§ 86. ЭКСТАТИЧЕСКАЯ ИНАКОВОСТЬ В ОТНОШЕНИИ К ПРИРОДЕ И АНТИТЕТИЧЕСКИЙ ДИА–СТАЗ ЛИЧНОСТИ И ПРИРОДЫ

§ 86. ЭКСТАТИЧЕСКАЯ ИНАКОВОСТЬ В ОТНОШЕНИИ К ПРИРОДЕ И АНТИТЕТИЧЕСКИЙ ДИА–СТАЗ ЛИЧНОСТИ И ПРИРОДЫ

Личностное бытие человека есть для мира единственная бытийная возможность ответить на призыв Бога, поскольку оно воплощает способность природы эк–зистировать — как личностная инаковость и свобода — в событииотношения. Эк–стаз природы есть также единственная возможность бытийно заполнить пропасть природного отстояния мира от Бога; и эта единственная возможность тоже воплощается в человеческой личности. Либо личность обретает свободу по отношению к природе, а природа превосходит себя в динамике личного отношения, заполняющего пропасть природного апостаза мира и Бога; либо природа обретает автономность вне Бога.

Иначе говоря, свобода человека определяется как конкретная способность человеческой личности либо бытийно осуществить природный апостаз мира и Бога, явить это состояние как абсурд пребывания вне божественной сущности, как отрицание личного общения с личным божественным Сущим; либо упразднить апостаз в универсальном экстатическом отношении с Богом. Первая возможность (личного упорства в апостазе, то есть в самозаконности и обособленности природы) имеет следствием падение человека. Оно увлекает и мир в бездну алогичности, абсурдности онтической самости, соотнося Ничто с не–потаенностью сущего. Истинствование вещей отождествляется с временн?й явленностью, с "всплыванием" из Ничто.

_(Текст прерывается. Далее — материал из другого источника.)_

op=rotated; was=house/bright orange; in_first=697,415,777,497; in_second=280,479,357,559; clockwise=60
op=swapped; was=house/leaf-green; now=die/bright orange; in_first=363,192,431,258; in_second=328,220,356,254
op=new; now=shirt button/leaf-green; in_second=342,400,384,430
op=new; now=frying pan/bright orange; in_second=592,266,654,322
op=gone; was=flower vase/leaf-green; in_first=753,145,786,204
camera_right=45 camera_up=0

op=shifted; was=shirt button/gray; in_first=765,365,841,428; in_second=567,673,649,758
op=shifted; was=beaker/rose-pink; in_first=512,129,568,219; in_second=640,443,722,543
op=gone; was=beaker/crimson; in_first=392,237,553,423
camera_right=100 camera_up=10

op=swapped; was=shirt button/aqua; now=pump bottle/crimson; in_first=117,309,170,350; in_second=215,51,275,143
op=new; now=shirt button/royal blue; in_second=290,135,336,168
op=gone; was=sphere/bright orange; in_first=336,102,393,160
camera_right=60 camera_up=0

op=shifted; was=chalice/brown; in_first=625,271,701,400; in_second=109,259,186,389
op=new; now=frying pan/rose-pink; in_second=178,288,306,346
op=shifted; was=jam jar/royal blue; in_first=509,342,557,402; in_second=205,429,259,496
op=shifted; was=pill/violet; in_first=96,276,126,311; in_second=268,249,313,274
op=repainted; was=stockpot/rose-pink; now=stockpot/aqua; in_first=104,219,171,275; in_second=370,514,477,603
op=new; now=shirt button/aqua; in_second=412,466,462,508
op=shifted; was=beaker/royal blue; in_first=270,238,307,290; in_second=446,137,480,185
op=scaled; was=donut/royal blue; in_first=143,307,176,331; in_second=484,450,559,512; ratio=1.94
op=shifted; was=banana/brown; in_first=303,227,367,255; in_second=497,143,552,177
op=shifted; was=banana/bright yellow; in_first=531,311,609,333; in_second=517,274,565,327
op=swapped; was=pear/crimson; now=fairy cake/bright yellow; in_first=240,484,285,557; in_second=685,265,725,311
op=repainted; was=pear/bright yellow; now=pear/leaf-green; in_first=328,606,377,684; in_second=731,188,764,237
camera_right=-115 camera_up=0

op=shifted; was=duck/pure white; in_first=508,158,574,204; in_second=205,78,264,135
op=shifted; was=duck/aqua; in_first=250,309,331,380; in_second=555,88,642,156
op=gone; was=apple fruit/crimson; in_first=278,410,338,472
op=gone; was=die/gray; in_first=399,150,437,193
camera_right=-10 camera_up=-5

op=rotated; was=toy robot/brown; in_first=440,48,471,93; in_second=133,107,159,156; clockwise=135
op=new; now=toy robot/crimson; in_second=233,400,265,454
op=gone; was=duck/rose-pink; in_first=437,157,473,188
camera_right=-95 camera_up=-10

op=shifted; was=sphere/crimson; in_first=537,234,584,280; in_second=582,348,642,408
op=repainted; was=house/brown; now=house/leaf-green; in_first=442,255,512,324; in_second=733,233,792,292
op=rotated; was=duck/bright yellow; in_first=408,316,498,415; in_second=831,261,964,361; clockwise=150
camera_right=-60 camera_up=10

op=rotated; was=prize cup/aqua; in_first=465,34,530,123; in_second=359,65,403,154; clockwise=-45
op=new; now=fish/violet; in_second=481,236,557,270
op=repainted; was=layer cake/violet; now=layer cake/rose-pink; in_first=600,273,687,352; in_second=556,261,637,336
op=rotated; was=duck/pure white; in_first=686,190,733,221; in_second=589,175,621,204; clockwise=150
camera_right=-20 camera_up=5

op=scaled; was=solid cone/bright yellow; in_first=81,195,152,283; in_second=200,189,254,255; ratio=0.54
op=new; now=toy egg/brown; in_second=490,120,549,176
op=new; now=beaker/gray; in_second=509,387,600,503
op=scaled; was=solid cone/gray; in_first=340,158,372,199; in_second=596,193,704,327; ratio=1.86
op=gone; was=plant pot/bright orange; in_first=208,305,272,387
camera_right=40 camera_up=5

Падение человека расчленяет само его естество на изолированные индивидуальные монады, каждая из которых есть следствие личного отказа от попытки преодолеть природное отстояние от Бога. Точно так же падение человека разрушает полифоническую гармонию логосов творений. Они перестают соотноситься с единым и единовидным Логосом мира, перестают быть зовом к единовидному отношению тварного с нетварным. Отныне логосы творений связываются с множественностью индивидуальных пониманий или с условной семантикой некоей общей утилитарной необходимости. Они превращаются в раздельные смыслы в рамках семантики, которая в целом бессмысленна и условна, и ее назначение — служить самости человеческого индивида.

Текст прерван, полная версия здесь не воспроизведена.